Singapour, souvent citée en exemple pour son développement économique et son usage généralisé de la climatisation, vient de frapper un grand coup pour affronter la flambée des prix de l’énergie. Depuis le début du conflit en Iran, les tensions sur les approvisionnements en pétrole ont fragilisé les économies asiatiques, très dépendantes des livraisons en provenance du Golfe. Le gouvernement singapourien a donc décidé de donner l’exemple : à partir d’avril, les employés des administrations publiques sont invités à maintenir une température minimale de 25°C dans les bureaux, contre des standards bien plus bas habituellement. Une mesure qui s’accompagne de l’installation de technologies économes en énergie, comme des éclairages LED ou des capteurs intelligents, afin de réduire la consommation électrique globale.
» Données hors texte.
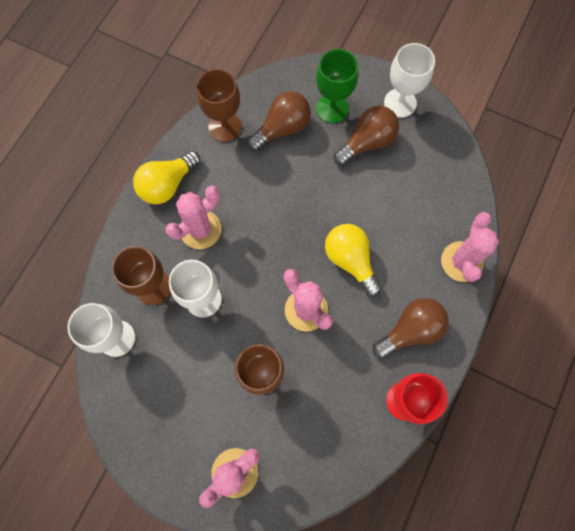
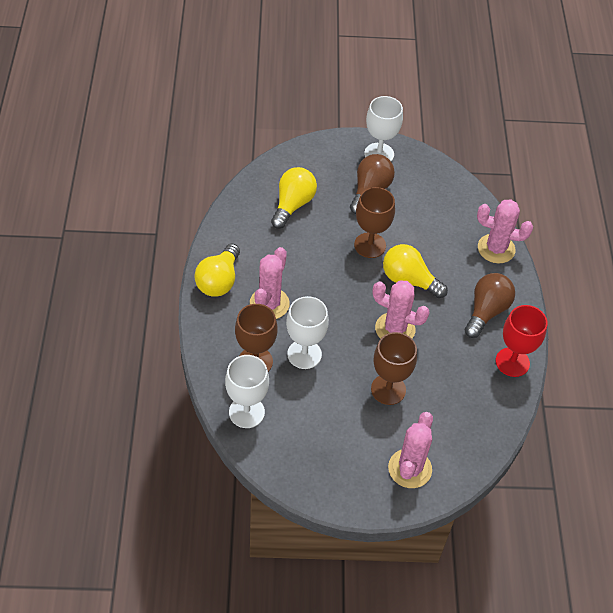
camera: 30 degrees left, 20 degrees down
(225, 127) = (242, 220): brown goblet -> brown goblet (370, 245)
(282, 128) = (293, 205): brown light bulb -> yellow light bulb
(332, 108) = (326, 176): green goblet -> none
(461, 261) = (496, 249): pink cactus -> pink cactus turned 60 degrees counterclockwise

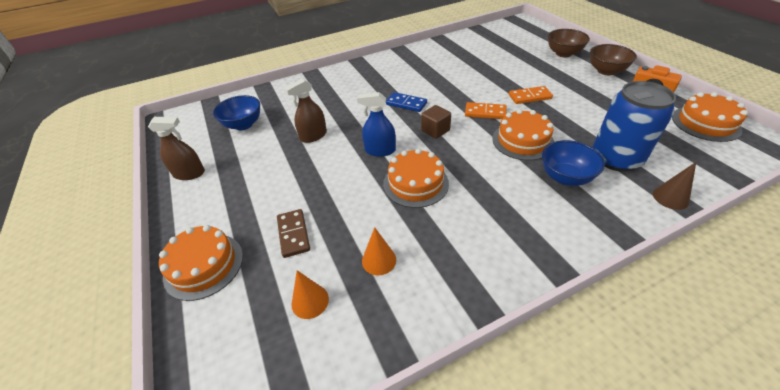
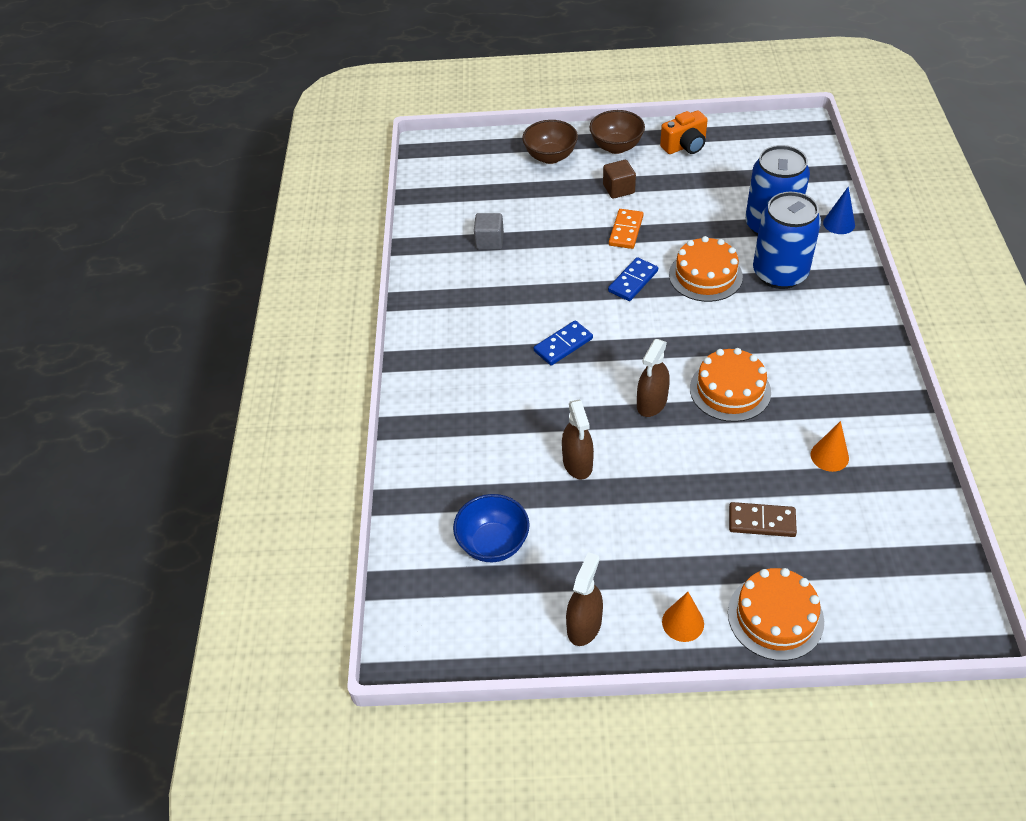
camera: 65 degrees left, 5 degrees up
(310, 301) = (860, 525): orange cone -> orange cone (683, 622)
(380, 150) = (652, 403): blue spray bottle -> brown spray bottle
(435, 130) = (642, 338): brown cube -> brown cube (618, 189)
(468, 58) = (489, 241): none -> grey cube
(485, 112) = (633, 281): orange domino -> blue domino
(565, 177) = (780, 273): blue bowl -> blue can
(670, 198) = (839, 223): brown cone -> blue cone
(705, 123) = (753, 140): orange cake -> none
Cette décision s’inscrit dans une logique de sobriété énergétique qui gagne l’ensemble de la région. La Thaïlande, par exemple, a adopté une mesure similaire en recommandant aux particuliers et aux fonctionnaires de régler leurs climatiseurs entre 26 et 27°C. Une approche partagée par d’autres pays d’Asie du Sud-Est, confrontés à la même vulnérabilité : plus de deux tiers de leurs importations de brut proviennent du Moyen-Orient, un flux rendu incertain par les hostilités autour du détroit d’Ormuz. Les Philippines, dont 98 % du pétrole est importé du Golfe, ont même déclaré l’état d’urgence énergétique en mars dernier, après une hausse vertigineuse des prix à la pompe.
L’Asie à l’épreuve de la crise pétrolière
L’histoire de Singapour illustre à elle seule l’importance de l’air conditionné dans l’équilibre économique et social de la cité-État. Dans les années 1960, l’ancien Premier ministre Lee Kuan Yew avait fait de la climatisation une priorité pour moderniser le pays, transformant des espaces autrefois invivables en lieux de travail productifs. Aujourd’hui encore, rares sont les bâtiments publics ou privés qui en sont dépourvus. Pourtant, cette dépendance a un coût : dans certains immeubles, les employés doivent se munir de pulls pour supporter des températures parfois frigorifiques. Une habitude qui contraste avec les appels actuels à la modération, alors que les bus, trains et centres commerciaux restent climatisés à plein régime.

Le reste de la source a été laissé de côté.